Kini Gavriel mulai menceritakan kejadian di rumah Gadis yang membuat ketiga temannya melongo. Namun saat tiba dibagian Gavriel menceritakan tentang perihal kesalahpahaman Mama Gadis pada sosok Leander, Elang langsung tertawa terbahak-bahak. Gavriel yang jengah dengan tawa laknat temannya itu langsung melemparkan bantal sofa ke arah Elang.

Ngguingg....

Bugg....

Bantal itu tepat jatuh di wajah Elang sehingga membuat softdrink yang baru ia minum tumpah.

"Yah, Gav... basah ini baju sama celana gue," ucap Elang sambil menaruh botol softdrink lalu mengambil tisu wajah yang ada di meja untuk mengelap baju serta celananya.

"Itu belum sebanding sama penderitaan gue tadi siang. Gue disangka duda satu anak sama Emaknya Gadis. Tambah pusing kepala gue waktu Emaknya Gadis ngebet ingin ketemu Leander."

Elang menggelengkan kepalanya. Sepertinya ia tidak perlu khawatir jika Leander kehilangan kasih sayang kakek dan nenek karena orangtua Gadis siap mengambil peran itu.

"Terus lo langsung setuju?"

"Ya enggak awalnya. Gue enggak yakin emaknya Gadis bakalan bisa memperlakukan Lean dengan baik. Lo 'kan tahu sendiri gimana ponakan lo itu."

"Pupus sudah harapan gue sebelum berkembang."

Wilson langsung melirik Elang dengan tatapan sengit. "Jangan bilang lo bakalan gebet si Gadis demi memberikan keluarga utuh buat Lean. Ingat, haram hukumnya! Sudah di indent Gavriel itu."

"Kagak. Gadis sama sekali bukan tipe ideal gue. Gue cuma berharap kalo Lean bakalan bisa merasakan lagi kasih sayang dari kakek dan nenek andai Gavriel mengijinkan dia buat kenal keluarga Gadis. Tahu sendiri 'kan lo kalo hubungan gue sama keluarga besar Mama apalagi Papa enggak bagus."

Gavriel menghela napas panjang. Ia benar-benar sering merasa kasihan pada Elang yang dituding mau merawat dan membersarkan Leander hanya karena Leander adalah pewaris bisnis keluarga besar dari sang Mama yang sebelumnya dipegang oleh sepupunya yang tidak lain adalah orangtua Leander. Padahal saat ini saja Elang sama sekali tidak ikut turun tangan menangani bisnis itu. Ia fokus pada bisnis tempat karaoke serta merawat Leander saja. Dalam circle pertemanan mereka berempat bahkan Elang adalah orang yang paling tidak ambisius dalam mengejar karier. Ia terlihat tidak mau menyaingi kakak tirinya yang menginginkan menjadi pewaris sang Papa dikemudian hari. Padahal dari apa yang terlihat beberapa tahun lalu sebelum Elang memutuskan untuk hengkang dari perusahaan keluarga Papanya, ia memiliki kemampuan diatas kakak tirinya. Sayangnya Elang memilih mengalah dan pergi dari keluarga besar Papanya itu. Menurutnya, ia masih bisa hidup dengan layak menggunakan kemampuan otaknya dalam berbisnis. Meskipun awalnya bisnis karaoke yang dijalankan olehnya banyak dicibir serta diremehkan keluarga, namun nyatanya bisnis yang ia miliki kini sudah banyak memiliki cabang di beberapa kota besar di negara ini. Dari situlah Elang bisa menjadi investor di beberapa sektor bisnis. 

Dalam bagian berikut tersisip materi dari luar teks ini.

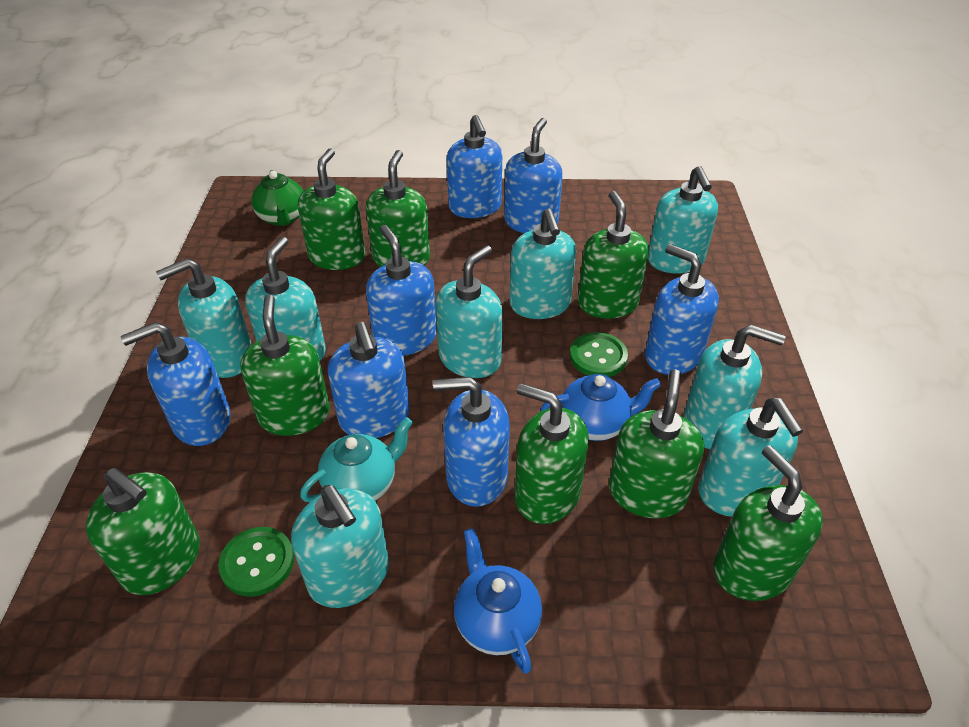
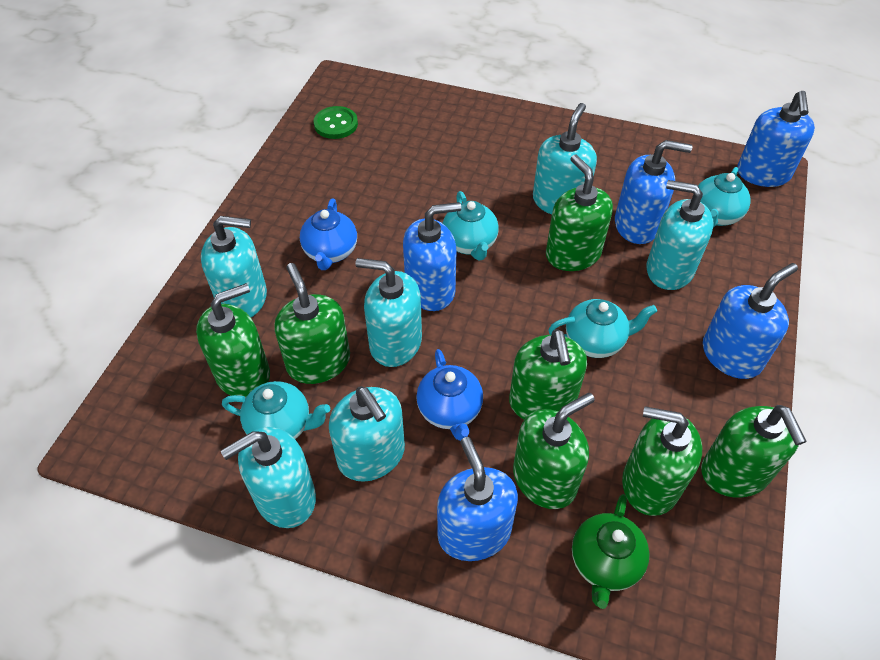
blue soap dispenser: 7 -> 5
green button: 2 -> 1
green soap dispenser: 8 -> 7
turquoise soap dispenser: 8 -> 6
turquoise teapot: 1 -> 4

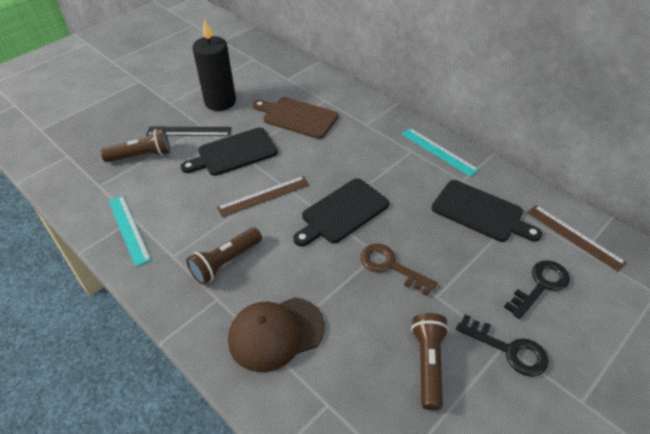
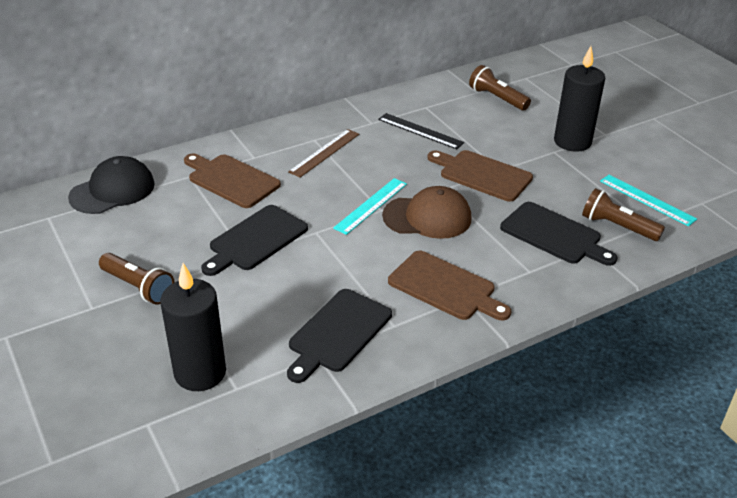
black candle: 1 -> 2
black cap: 0 -> 1
black key: 2 -> 0
brown cutting board: 1 -> 3
brown key: 1 -> 0
brown ruler: 2 -> 1

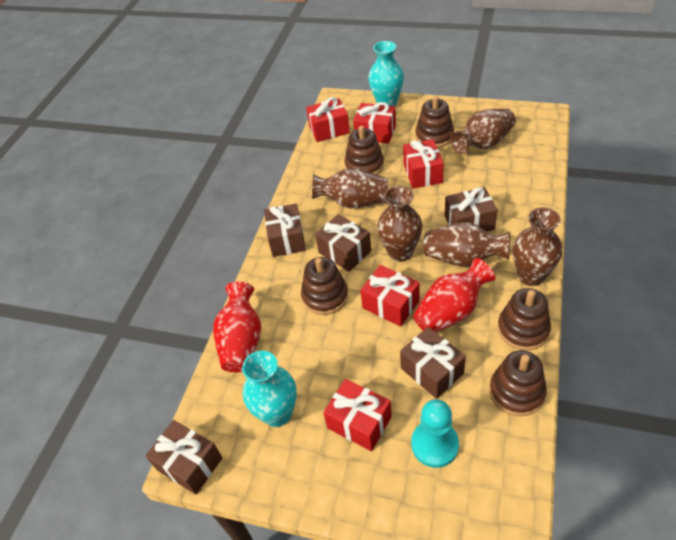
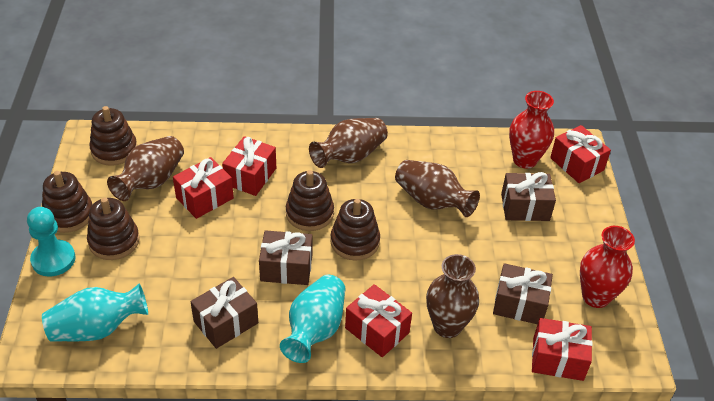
brown gift: 5 -> 4
brown vase: 5 -> 4

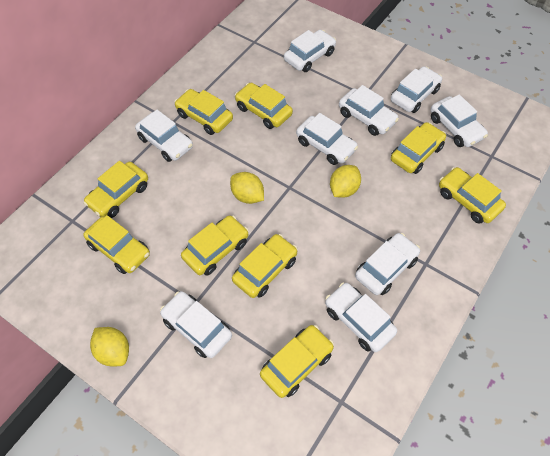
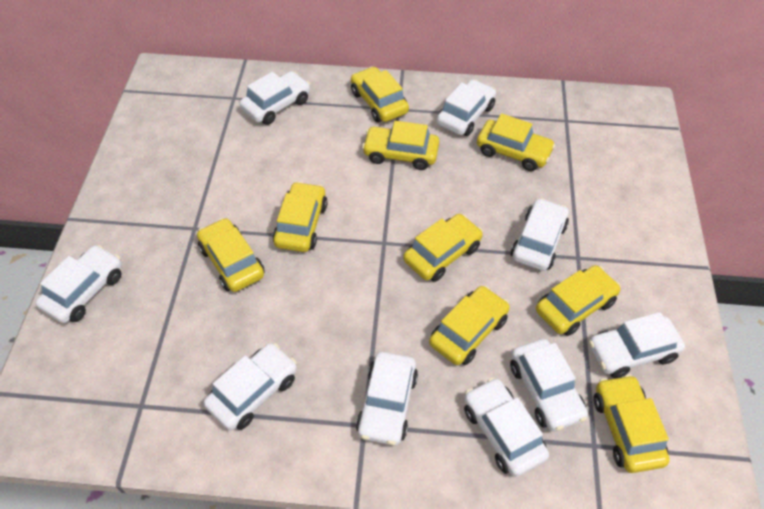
yellow lemon: 3 -> 0

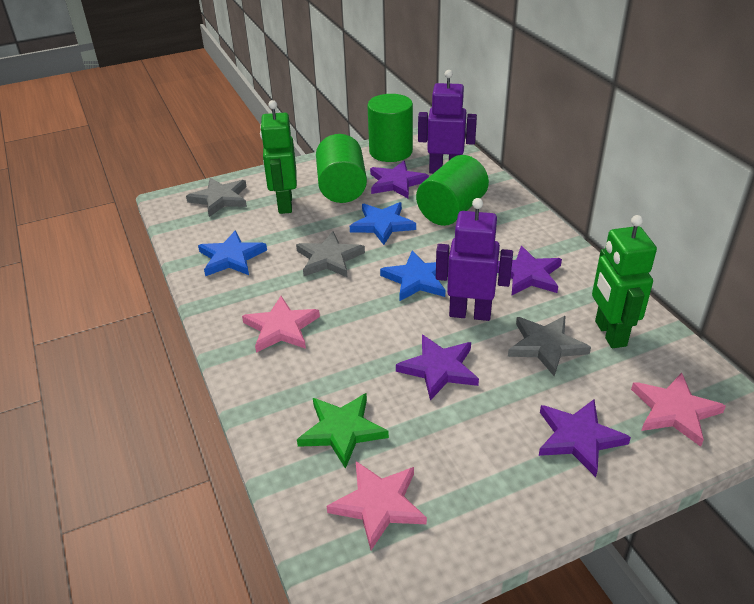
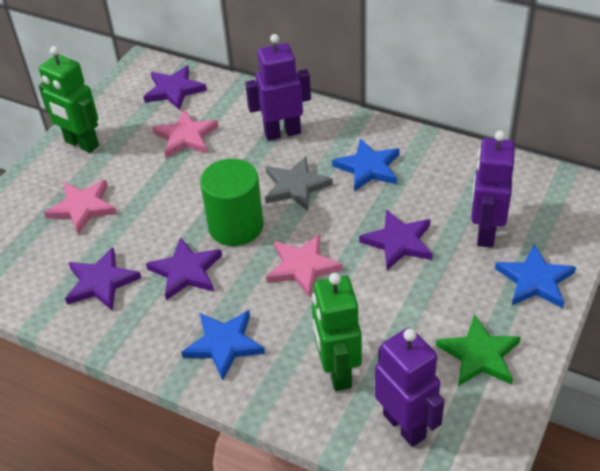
green cylinder: 3 -> 1
grey star: 3 -> 1
purple robot: 2 -> 3

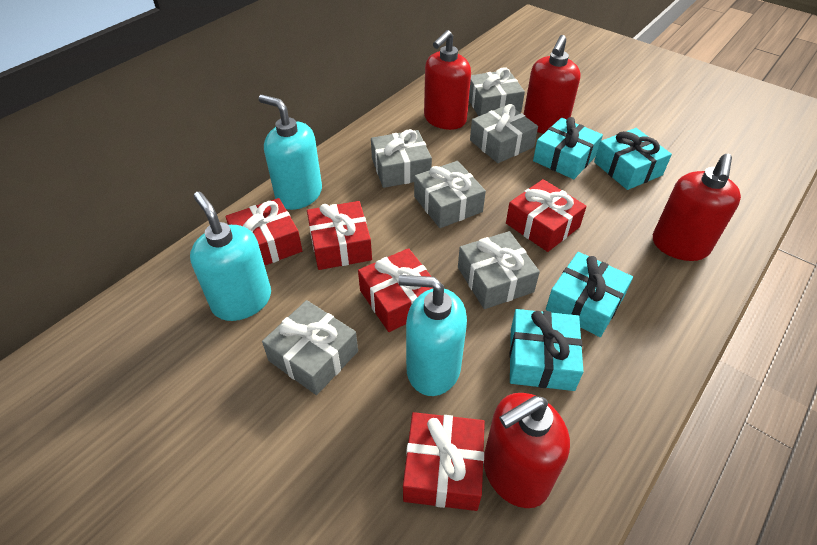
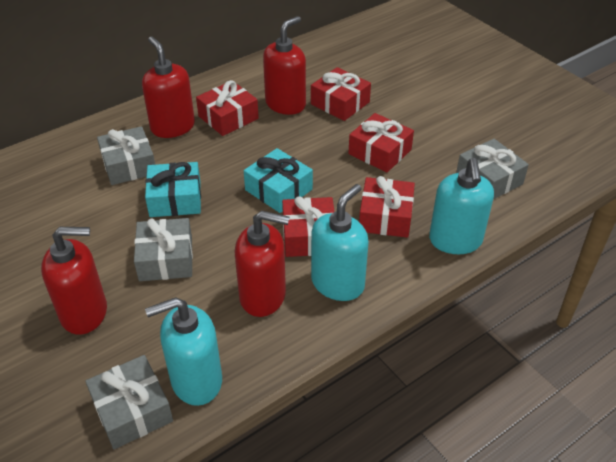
grey gift: 6 -> 4
turquoise gift: 4 -> 2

"Lo tenang aja, Lang. Besok sewaktu acara piknik warga kompleks ini, Emaknya Gadis sudah bilang kalo dia ingin ketemu Lean."

"Lo beneran serius mau ngajak Lean ke Solo?"

Gavriel menganggukkan kepalanya. Ini sudah cukup membuat Elang tersenyum lebar.

"Yakin lo enggak bakalan kuwalahan urusin dia?"

"Enggak. Ada Gadis yang bantuin. Sekarang kalian semua balik. Gue mau tidur."

Adit, Elang dan Wilson segera berdiri. Tidak lupa mereka mengambil satu buah paper bag yang sudah berisi oleh-oleh dari orangtua Gadis. Setelah itu Gavriel mngantarkan ketiga temannya ke arah pintu depan. Jika tidak diusir, ketiga laki-laki ini pasti akan mengajaknya begadang hingga pagi.

Sambil berjalan ke arah pintu, Wilson mengintip sebentar isi paper bag berwarna coklat itu. "Semoga ini enggak ada peletnya. Kalo ada bakalan berabe. Satu janda jadi rebutan empat perjaka."

Plak...

Tangan Adit langsung menepuk pipi Wilson yang berjalan di sampingnya. Seketika pipi Wilson terasa berdenyut-denyut dan panas karena tamparan tangan Adit.

"Au... Sakit, Dit!"

"Ada nyamuk tadi."

Gavriel memilih diam karena Adit sudah mewakili dirinya untuk memberikan peringatan kepada Wilson. Kini saat sampai di depan halaman rumahnya, Wilson segera memasuki mobilnya sedangkan Adit langsung masuk ke mobil Elang karena sejak kemarin dirinya mengungsi di rumah Elang.